In 1903, Pavlov published his results on what he called the "conditioned reflex", different from an innate reflex such as withdrawing one's hand from a flame. At first, Pavlov's dogs salivated only when they saw and ate their food. But by ringing the bell, and then presenting the dogs with food, an experimenter could induce the dogs to salivate whenever the bell rang, even if no food were present. Pavlov called this learning process "conditioning". The dog's nervous system had come to associate the ringing of the bell with food. Pavov also found that the conditioned reflex will be repressed if the stimulus proves "wrong" too often. If the bell rings repeatedly but no food appears, eventually the dog stops salivating at the bell.
Pavlovian conditioning is "classical" conditioning. It is passive. So-called "operant conditioning", pioneered by BF Skinner, is based on "rewarding " or "punishing" active behaviour initiated by the animal itself.

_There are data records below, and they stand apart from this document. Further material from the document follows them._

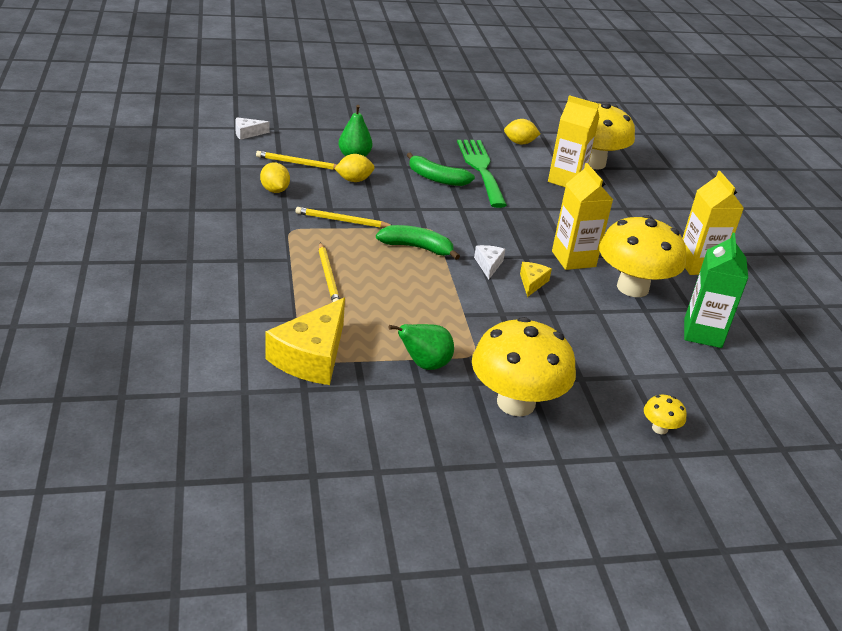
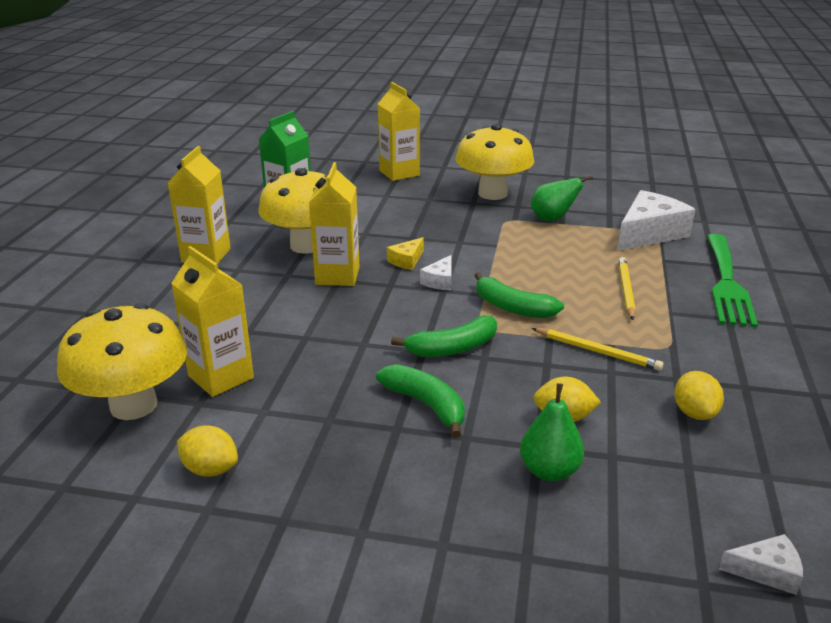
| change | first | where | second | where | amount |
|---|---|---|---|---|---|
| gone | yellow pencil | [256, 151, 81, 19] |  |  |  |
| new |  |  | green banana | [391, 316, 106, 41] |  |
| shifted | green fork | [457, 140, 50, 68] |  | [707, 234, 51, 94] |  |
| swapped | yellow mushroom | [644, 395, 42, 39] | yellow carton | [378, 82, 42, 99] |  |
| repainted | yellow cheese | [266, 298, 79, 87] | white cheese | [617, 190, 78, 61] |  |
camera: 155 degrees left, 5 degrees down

In the benignly totalitarian society of Aldous Huxley's Brave New World, the family has been abolished and replaced by Infant Nurseries: "Neo-Pavlovian Conditioning Rooms." Eight-month-old babies belonging to the Delta caste are conditioned to hate books and flowers. The babies are frightened by loud noises and electrical shocks when they attempt to touch these objects. Thereafter the Deltas will refuse to touch these objects. Children are encoyuaged by means of systematic conditioing to be free and uninhibited about sex, nudity and bodily functions. Exclusive pair bonding has been discarded. Sex is promiscuous: "everyone belongs to eveyone else".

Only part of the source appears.